Tatiana nodded and said, ‘Minnie had chosen that moment to arrive with a treasure she’d spent eight months scouring Russia to locate. For just eight months earlier, Yusuf Stalin – who’d ruled Russia for twenty-five years with a fist of steel – had died. In those ensuing months after his death, the entire world had changed for better or worse: Iraq, Jordan, and England had all gained new young rulers. Russia had developed the hydrogen bomb. And only shortly before that night of Minnie’s arrival at our house, the longtime head of the Soviet secret police – Lavrentii Beria, the most feared and hated man in Russia – was executed before a firing squad. Indeed, Stalin’s death and the vacuum it left was what had prompted Minnie’s frantic eight-month search to excavate as much as she could of the hidden treasure – three valuable gold and silver, bejeweled chess pieces, which she begged us to hide. She believed we were safe to do so, with a boat nearby at your father’s disposal.’

At the mention of the chess pieces, Solarin had felt the fire returning. He struggled to hold it back. There was something else he had to know. ‘Who were those men who captured you?’ he asked, his voice shaking. ‘And how did you manage to disappear for so long?’

Tatiana did not answer directly. ‘It has always been easy to disappear in Russia,’ she said calmly. ‘Millions did so, if rarely by choice.’

‘But if the old regime was dismantled,’ said Solarin, ‘who were those men who were after the treasure? Who captured you? And where did they take you?’

‘The usual place,’ said Tatiana. ‘The Glavny Upravlenie Lagerey, the Main Administration for Camps – “Gulag” for short – those forced labor camps that have existed since the time of the tsars. The “Administration” it refers to is always the secret police, whether called Okhrana under Tsar Nikolas, or under the Soviets the Chekha, the NKVD, the KGB.’

‘You were put into a prison camp?’ Solarin said, astonished. ‘But how in God’s name did you manage to survive all that time? I was only a small boy when they took you!’

‘I should not have survived,’ Tatiana told him. ‘But after little more than a year, Minnie at last discovered where I’d been taken, to a camp in Siberia. A place of desolation. And she bartered for my escape.’

‘She secured your release, you mean?’ said Solarin. ‘But how?’

‘No, my escape,’ said his mother. ‘For if the politburo had ever learned of my release, all of our lives would have remained in danger all these many years. Minnie bought my freedom in another way, and for quite another reason. I have remained here, hidden among the Koryak and Chukchi ever since. Thanks to this, I was not only able to rescue your broken body, but to save you, too, for I hold many powers myself that I’ve acquired over many years from these great masters of the fire.’
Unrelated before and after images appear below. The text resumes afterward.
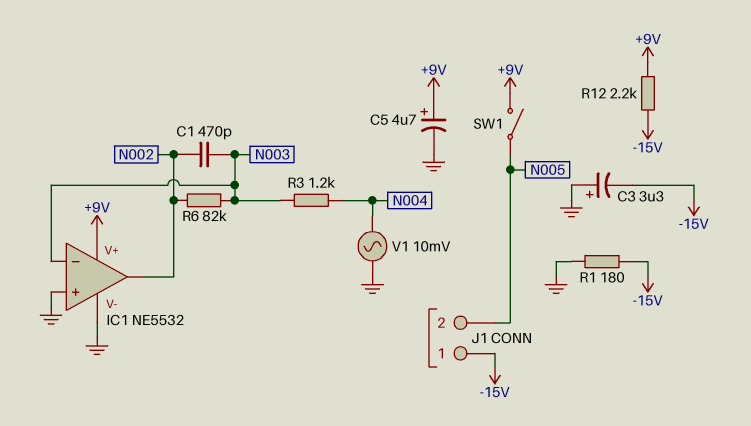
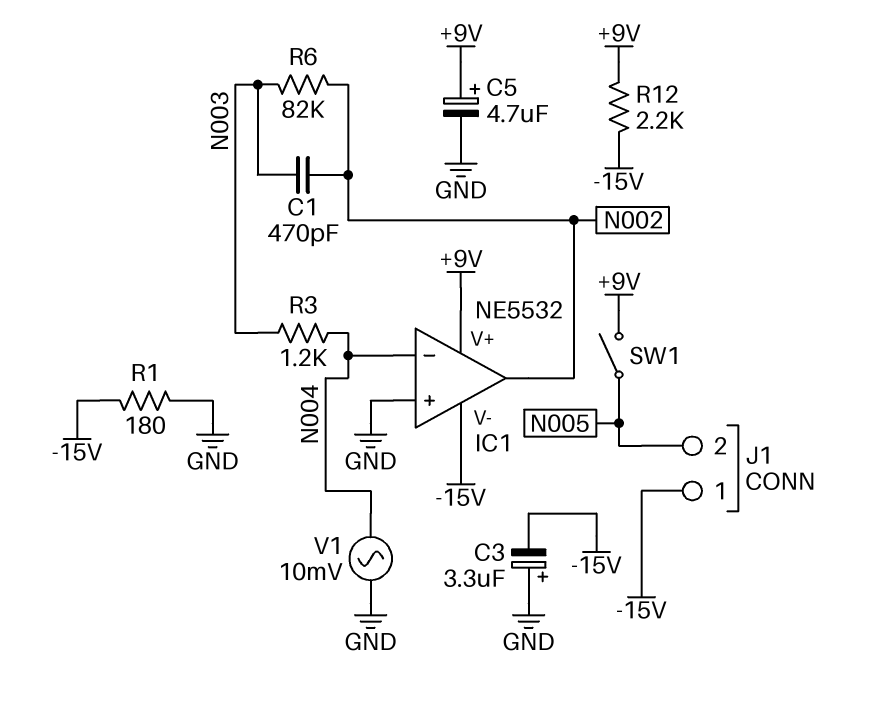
IC1 pin V-: GND -> -15V
IC1 pin in-: N003 -> N004

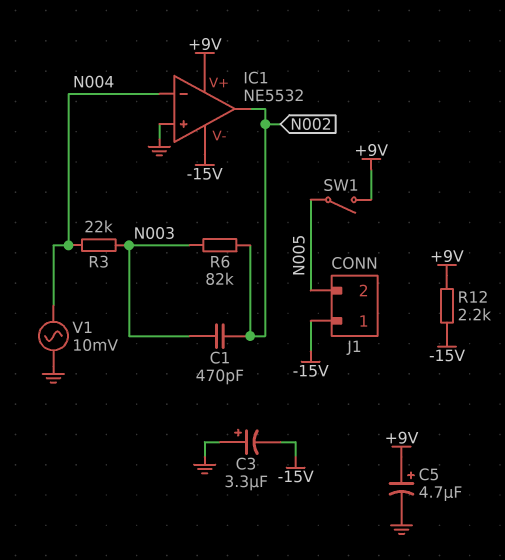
R1: 180 (-15V, GND) -> none
R3: 1.2k (N003, N004) -> 22k (N003, N004)

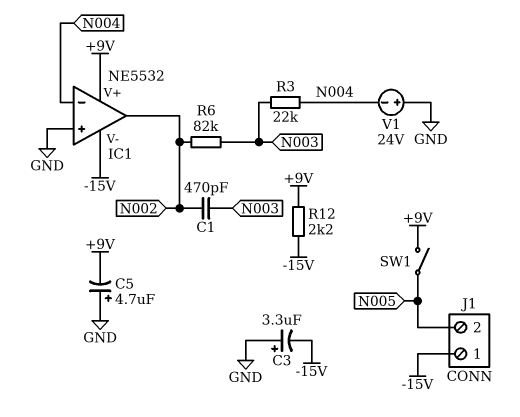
C5: 4.7uF (plus +9V, minus GND) -> 4.7uF (plus GND, minus +9V)
V1: AC 10mV (GND, N004) -> 24V (plus GND, minus N004)

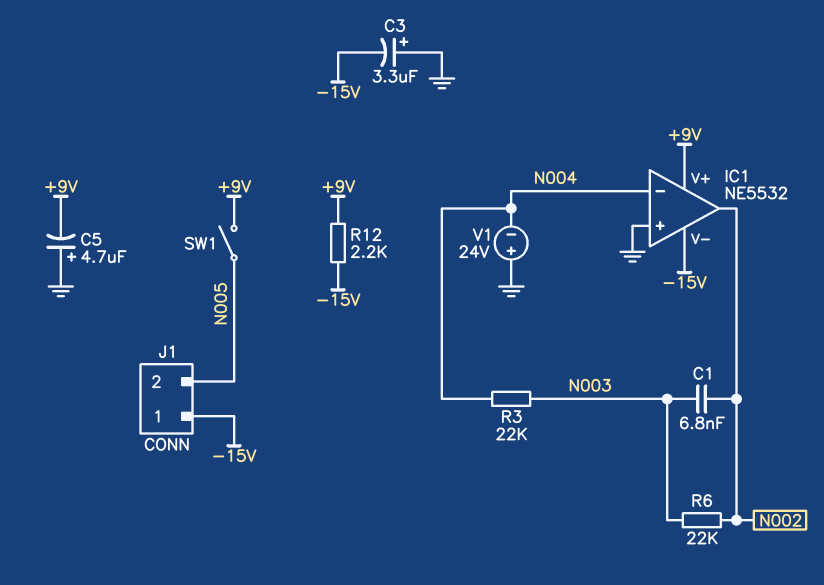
C1: 470pF (N002, N003) -> 6.8nF (N002, N003)
R6: 82k (N002, N003) -> 22k (N002, N003)

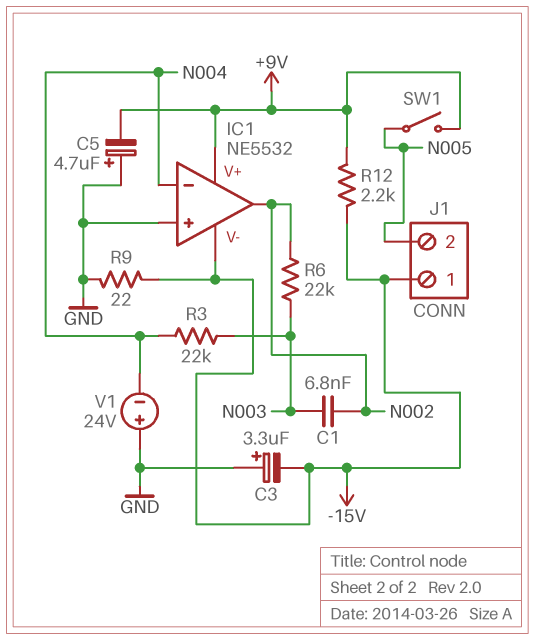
R9: none -> 22 (-15V, GND)

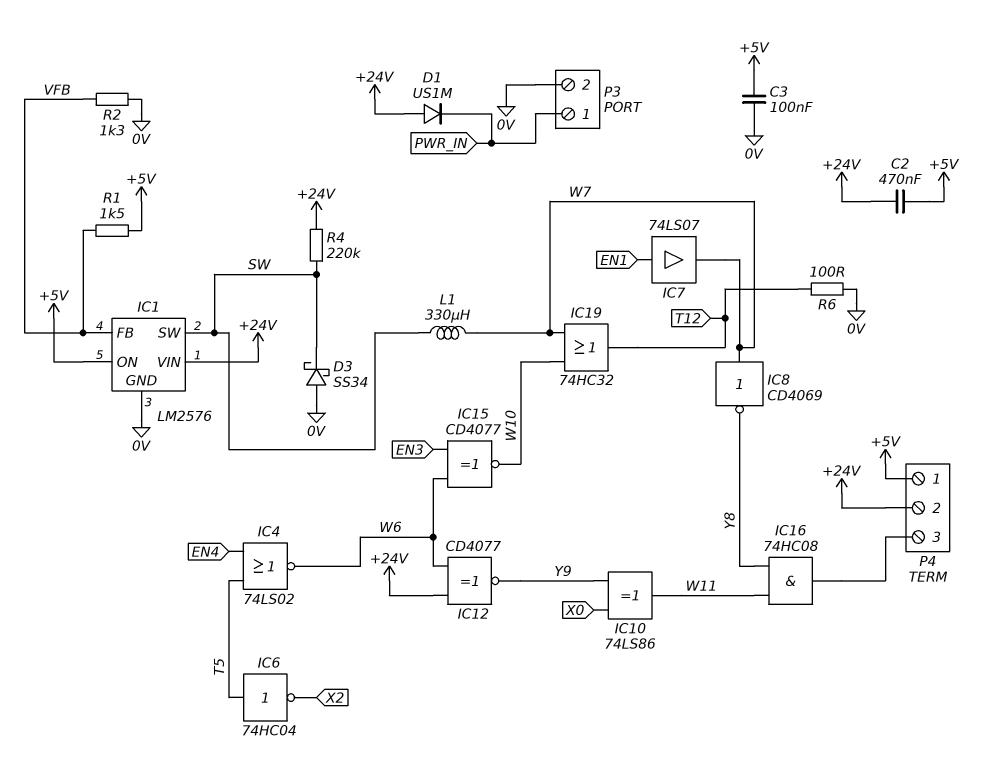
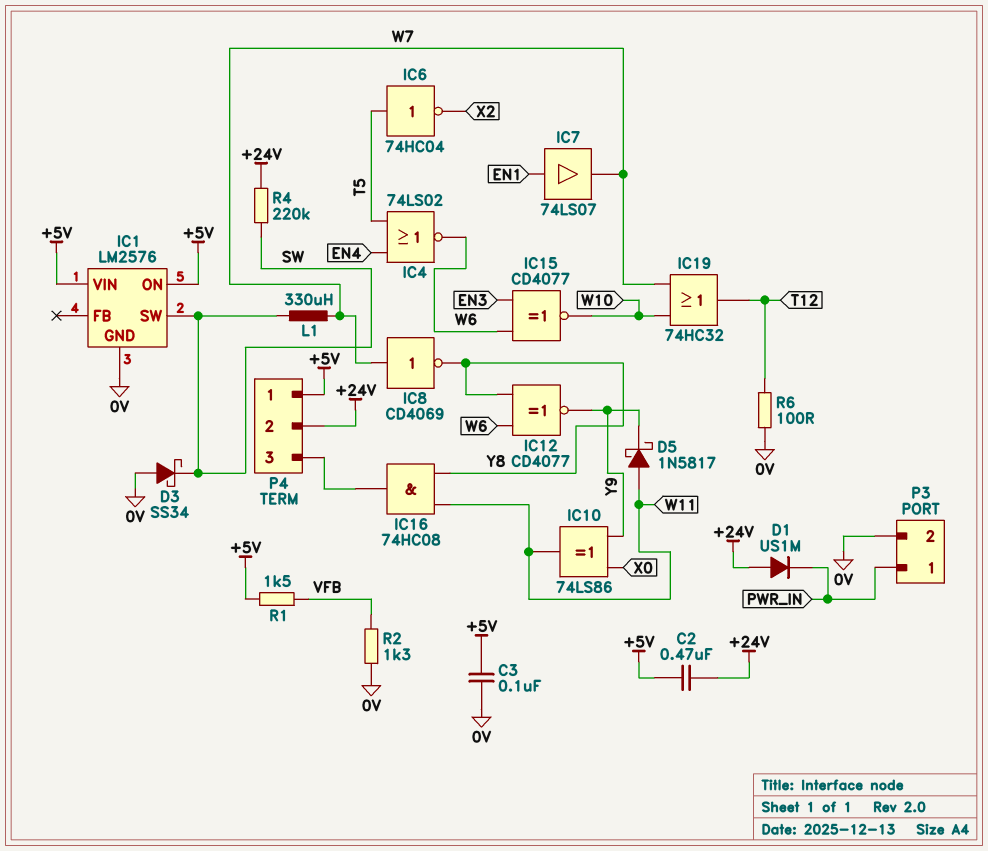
D5: none -> schottky 1N5817 (A W11, K Y9)
IC1 pin FB: VFB -> none
IC1 pin VIN: +24V -> +5V
IC12: XNOR CD4077 (in +24V, in W6, out Y9) -> XNOR CD4077 (in W6, in Y8, out Y9)

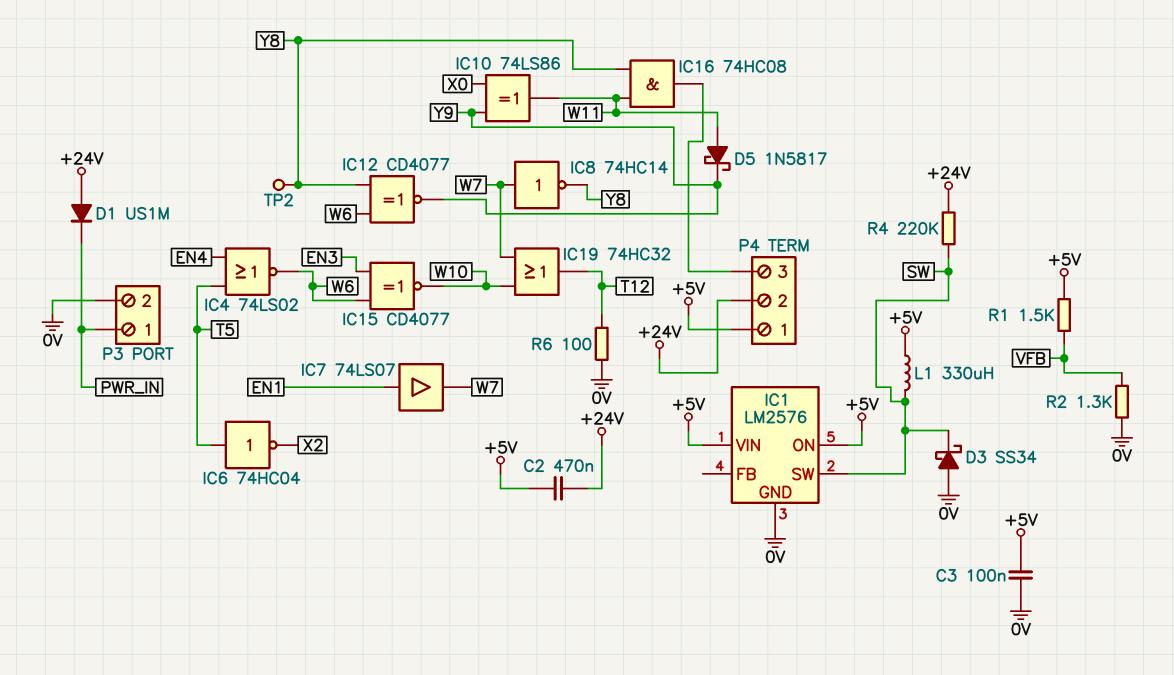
IC8: NOT CD4069 (in W7, out Y8) -> NOT 74HC14 (in W7, out Y8)
L1: 330uH (SW, W7) -> 330uH (+5V, SW)
TP2: none -> test point (Y8)

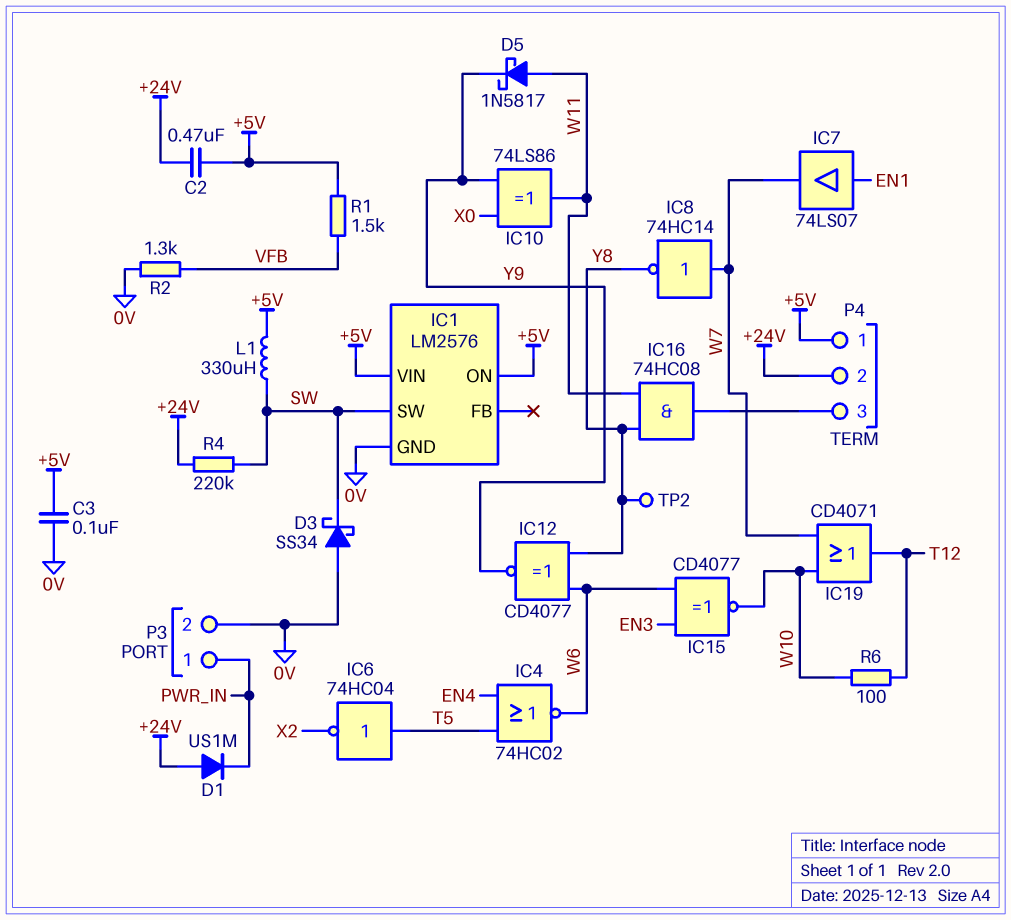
IC4: NOR 74LS02 (in EN4, in T5, out W6) -> NOR 74HC02 (in EN4, in T5, out W6)
IC19: OR 74HC32 (in W7, in W10, out T12) -> OR CD4071 (in W7, in W10, out T12)
R6: 100 (0V, T12) -> 100 (T12, W10)

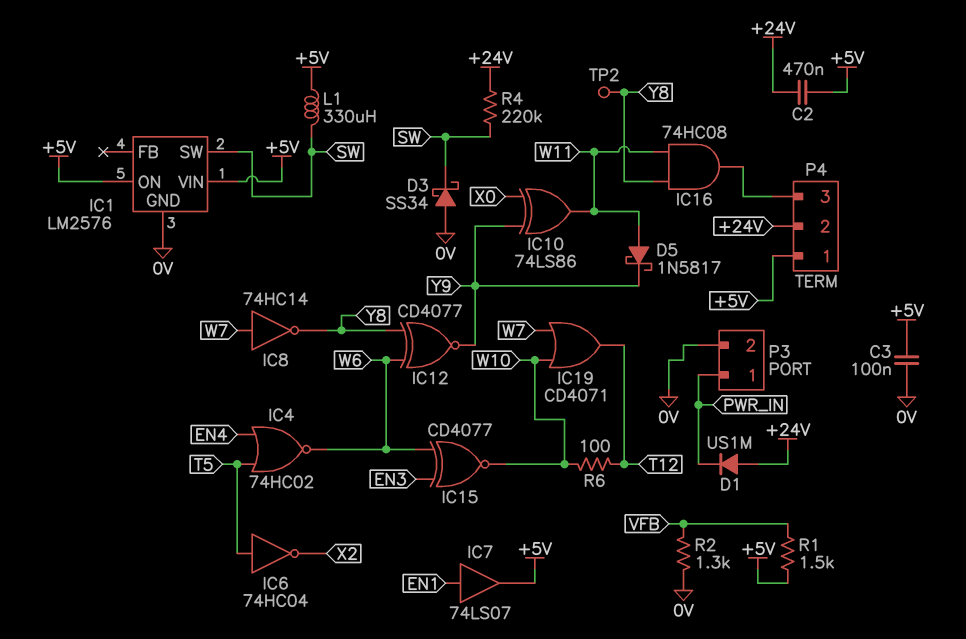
IC7: buffer 74LS07 (in EN1, out W7) -> buffer 74LS07 (in EN1, out +5V)

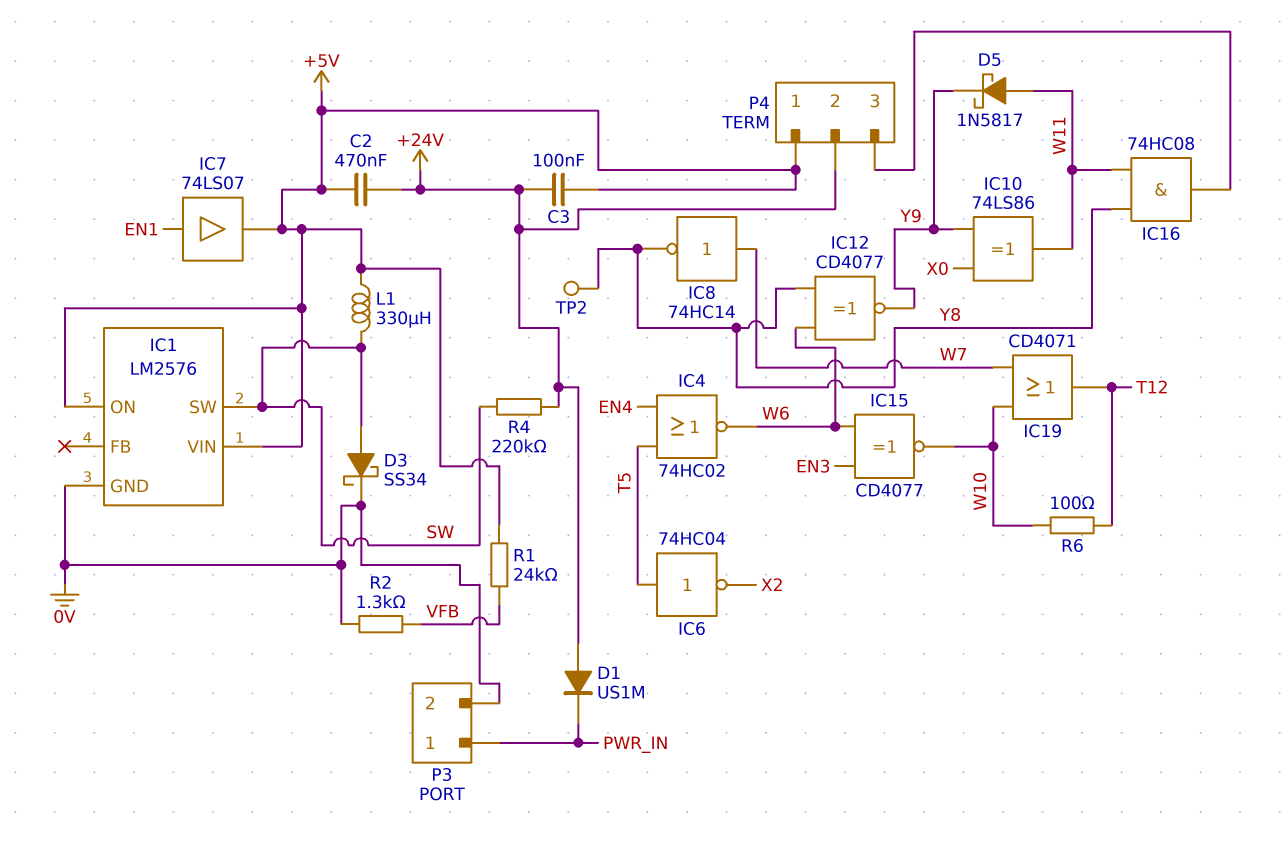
C3: 100nF (+5V, 0V) -> 100nF (+5V, +24V)
D3: schottky SS34 (A 0V, K SW) -> schottky SS34 (A SW, K 0V)
R1: 1.5k (+5V, VFB) -> 24k (+5V, VFB)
‘But how did you rescue me,’ Solarin asked his mother, ‘and what did Minnie give the Soviets – or the Gulag guards – to effect your escape?’

But before the last question was out of his mouth, Solarin knew the answer. In horror he suddenly saw, with the force of brilliant illumination, the glimmering shape that had
hovered at the periphery of his vision all these many months.

‘Minnie gave them the Black Queen!’ he cried.

‘No,’ said Tatiana. ‘Minnie gave them the chessboard. It was I myself who gave them the Black Queen.’